New ridings mean more representation: Judson


The final report of the Far North Electoral Boundaries Commission released yesterday recommends that two new northern ridings be created–an announcement met with approval from local lawyer Douglas Judson, who now will be seeking the PC party nomination for Kenora-Rainy River.
The government plans to introduce legislation this fall to implement the commission’s recommendation to create two new ridings, called Kiiwetinong and Mushkegowuk.
If passed, these reforms would result in a total of four ridings in the area:
•Kenora-Rainy River, including Dryden, Fort Frances, Kenora and Rainy River;
•Kiiwetinong, including the northern portion of the former riding of Kenora-Rainy River;
•Mushkegowuk, including Weenusk (Peawanuck) First Nation; and
•Timmins, including the City of Timmins.
The commission highlights that Kiiwetinong would be a majority Indigenous riding and that Mushkegowuk would be a majority Francophone riding.
“I am delighted to see enhanced representation for the Northwest,” said Judson.
“It has always been challenging for a single representative to voice the interests of a region as large as Kenora–Rainy River, with such a wide range of economic, health, and public service needs,” he added.
“I welcome the recommendation of the Commission and encourage the Attorney General and all parties in the Legislature to expedite its passage into law,” noted Judson.
Judson mentioned he has been informed by Ontario PC Party officials that they have been waiting for the Commission to finalize its recommendation prior to proceeding with nominations in the regions which could be impacted.
“Now that we have the Commission’s Final Report, it is my intention to seek the party’s nomination in the new riding of Kenora–Rainy River,” he remarked.
This new riding will consist primarily of the communities of Kenora, Dryden, Fort Frances, Rainy River, and points between, he added.
“I wish to extend my sincere thanks and appreciation to those individuals from communities that will soon form part of the new riding of Kiiwetinoong for their support of my campaign,” concluded Judson.

Attorney General Yasir Naqvi stated yesterday that he would like to thank the Far North Electoral Boundaries Commission “for its work to ensure the voices of people living in Ontario’s north continue to be heard in the provincial legislature.”

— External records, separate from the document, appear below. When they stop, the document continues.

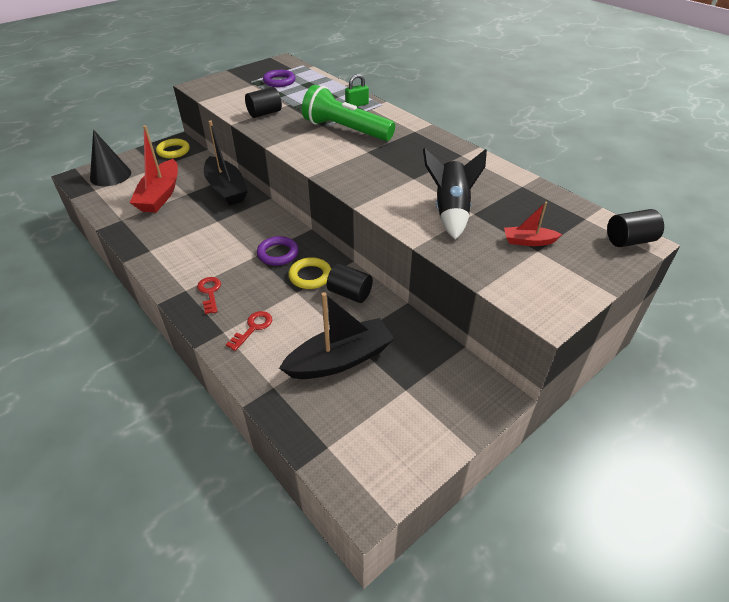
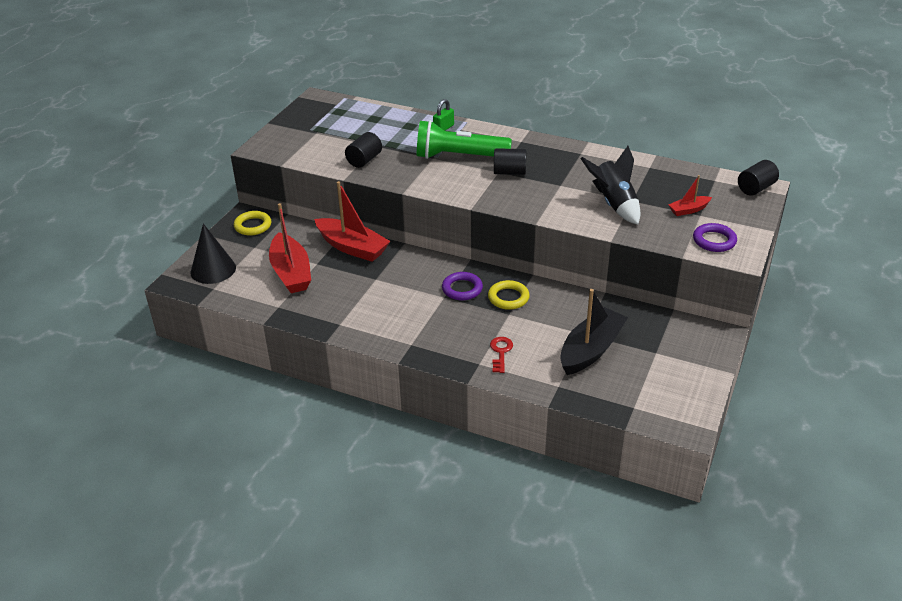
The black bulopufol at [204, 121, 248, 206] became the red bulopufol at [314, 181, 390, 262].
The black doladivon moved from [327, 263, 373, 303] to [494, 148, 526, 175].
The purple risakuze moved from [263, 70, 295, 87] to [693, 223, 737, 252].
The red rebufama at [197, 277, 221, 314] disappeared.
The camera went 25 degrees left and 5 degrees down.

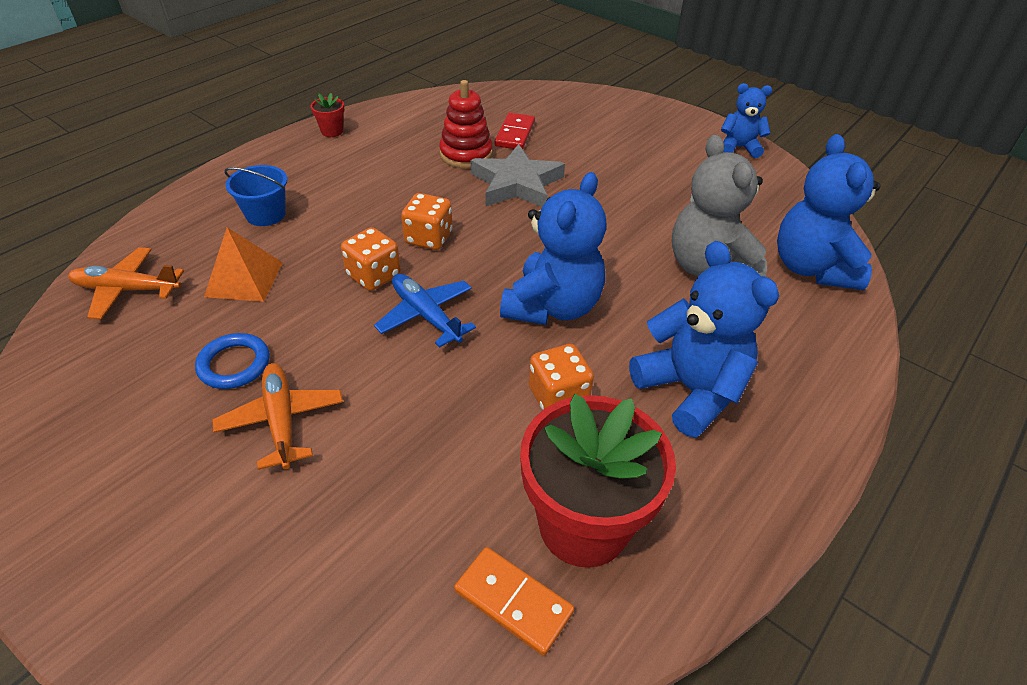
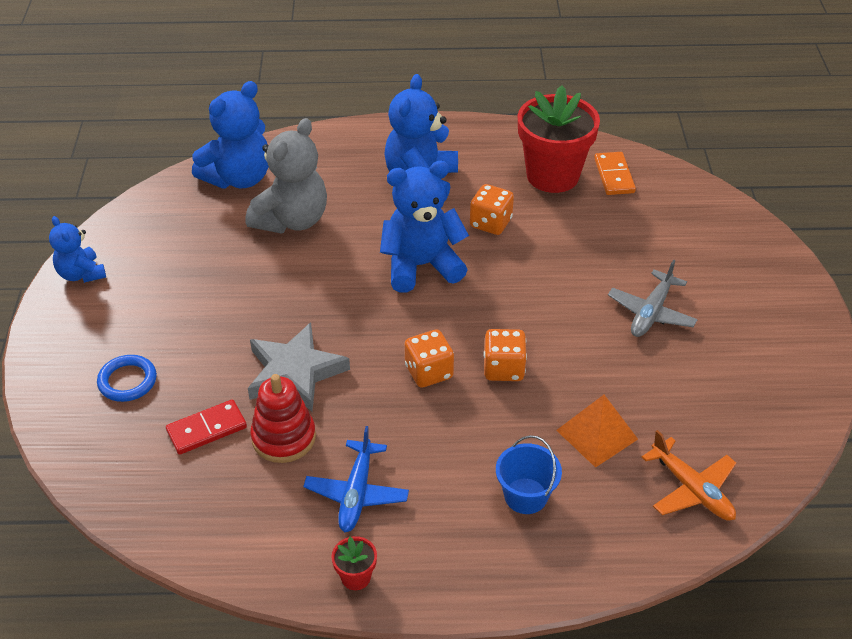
The blue risakuze moved from [195, 333, 270, 389] to [97, 355, 157, 402].
The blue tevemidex moved from [374, 274, 476, 348] to [303, 426, 409, 532].
The orange tevemidex at [212, 363, 343, 470] became the grey tevemidex at [608, 259, 698, 337].
The camera went 130 degrees left and 0 degrees up.

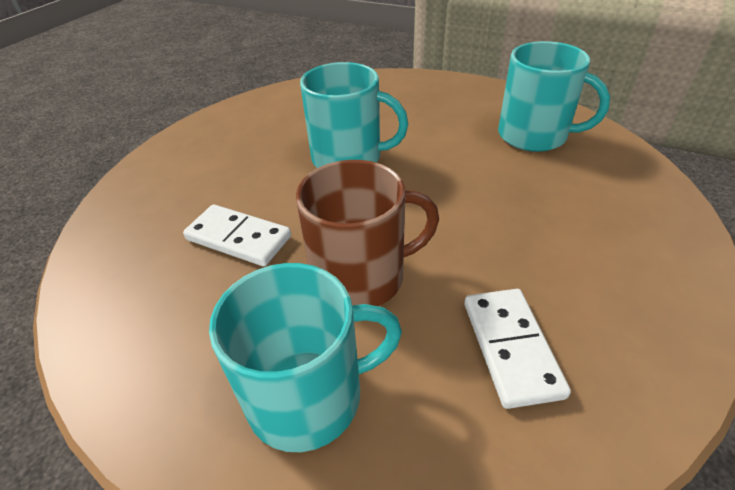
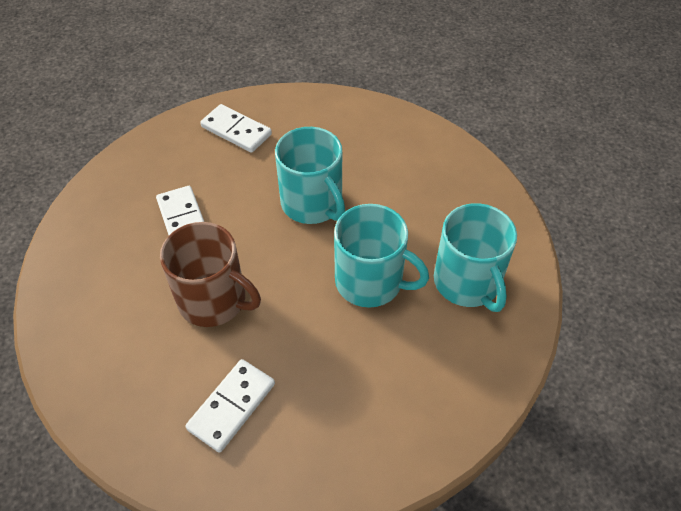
The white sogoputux at [200, 104, 272, 153] appeared.
The turquoise fusadon moved from [209, 263, 402, 452] to [334, 204, 429, 308].
The camera went 40 degrees right and 10 degrees up.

The government tasked the commissioners with looking at how representation could be improved in our province’s two largest and northernmost ridings: Kenora-Rainy River and Timmins-James Bay.
Throughout the spring the commission met with communities across Northern Ontario, including representatives from Indigenous and Francophone communities, in order to gain the local perspective of people living in the far north.
“Adding two additional ridings in the north will complement changes made in 2015 to increase the number of ridings in heavily populated areas in southern Ontario,” said Naqvi.
“This, along with other recent reforms, will make it easier for people to get to the polls, better engage younger voters in the democratic process and ensure everyone in Ontario feels that their interests are represented in the provincial legislature ―wherever they live,” he added.